She recalled IU’s early history – when IU President Andrew Wylie’s family housed the students and classes were taught in just one room – and then sped up to today, when IU Bloomington has a campus of over 43,000 students, about 3,000 faculty and 6,000 staff and sits in the higher education landscape as one of just 62 members of the prestigious Association of American Universities, out of 4,300 four-year degree-granting institutions.
In addition to new academic spaces, schools, programs and majors, Robel shared that IU Bloomington is now more diverse and inclusive, more engaged throughout Indiana and the world, and more focused on the next generation of research and invention than ever as the university heads into its third century.
Since 2014, IU Bloomington has successfully proposed 145 new degrees, majors and certificates. That includes the M.S. in cybersecurity risk management, which offers classes from the Kelley School of Business, Maurer School of Law and School of Informatics, Computing and Engineering. Of the enrolled students in this program, nearly three-quarters are Indiana residents.
The Media School’s new Michael I. Arnolt Center for Investigative Reporting will conduct multimedia investigative reporting on issues of importance to Indiana residents, including matters that reach beyond the state. “The center’s work will be available at no cost to local, regional and national news outlets and will seek to supplement their reporting at a time when many are losing newsroom staff,” Robel said.
One hundred and seventy-five students enrolled in the intelligent systems engineering program for fall 2019, IU’s first-ever engineering program.
Multidisciplinary programs such as the Integrated Program in the Environment, jointly administered by the College of Arts and Sciences, the O’Neill School and the School of Public Health, are thriving. The program is the portal for all of IU Bloomington’s educational, research and creative activities focused on the environment.
The more than 700,000-square-foot Regional Academic Health Center, expected to be completed next year, will help address the shortage of health care services in our region and will be a space where IU students in varying health professions can work together. It will also accommodate students in the expanded nursing program and School of Social Work at IU Bloomington.

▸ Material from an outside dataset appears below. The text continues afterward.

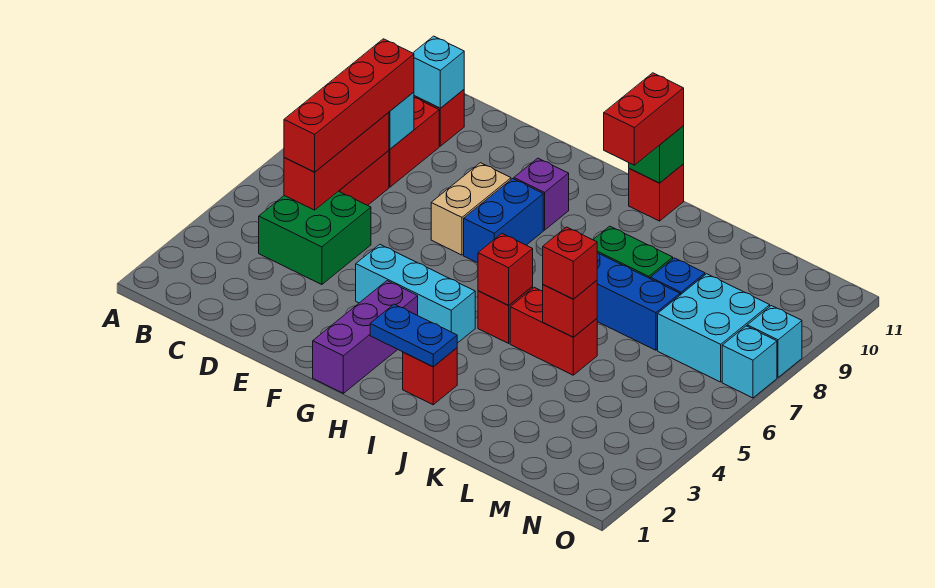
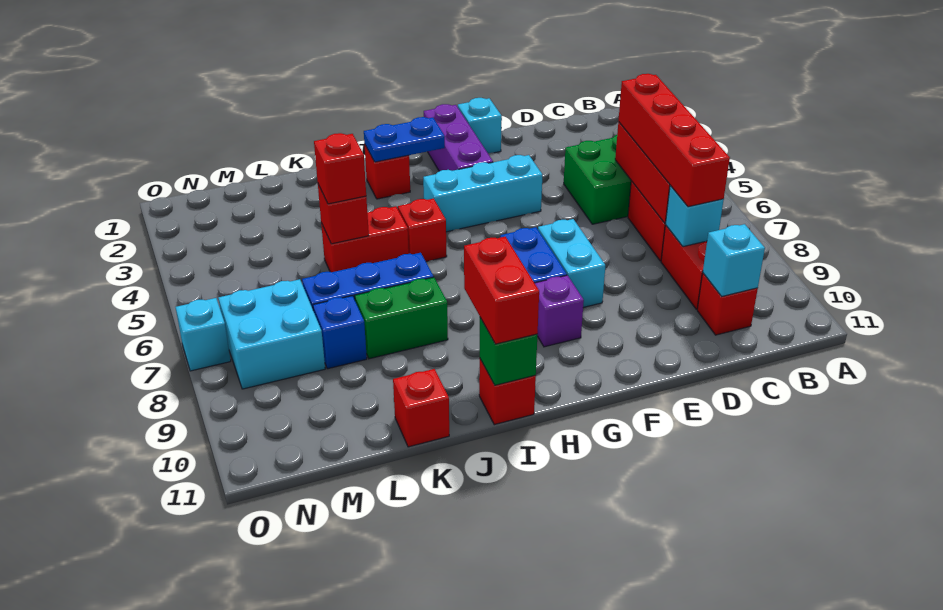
tan brick F7:F8 level 1 -> cyan brick F7:F8 level 1
red brick I5 level 2 -> red brick K11 level 1
cyan brick O8 level 1 -> cyan brick F1 level 1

A 3D Innovation Gymnasium will serve as a next-generation maker space for undergraduates where students from any discipline will make their ideas tangible.
Robel also provided an update on the growth of IU Corps, which has engaged with domestic and international students at schools across campus to ensure that all students have an opportunity to serve communities in the U.S. and around the world. IU Corps documented 650,000 service hours in the 2018-19 academic year, and this year hopes to document 1 million service hours in honor of the IU Bicentennial.
In other news, IU Bloomington students have the highest on-time completion rate in Indiana (68.5 percent, compared with the average of 47.3 percent), and 84.5 percent graduate in six years. Retention of African American students, 21st Century Scholars and Hispanic students has risen to an average 92.6 percent.
Finally, she shared a video preview of IU 2020, a four-year documentary project following the same 12 students throughout their college careers at IU. These students come from different backgrounds and have varying passions and interests.
The documentary is just one of a number of special projects, programs and initiatives that are designed to celebrate, chronicle, document and explore the extraordinary success of IU and its flagship campus during the yearlong IU Bicentennial.
“We are going to be doing a lot of showing off this year,” Robel said.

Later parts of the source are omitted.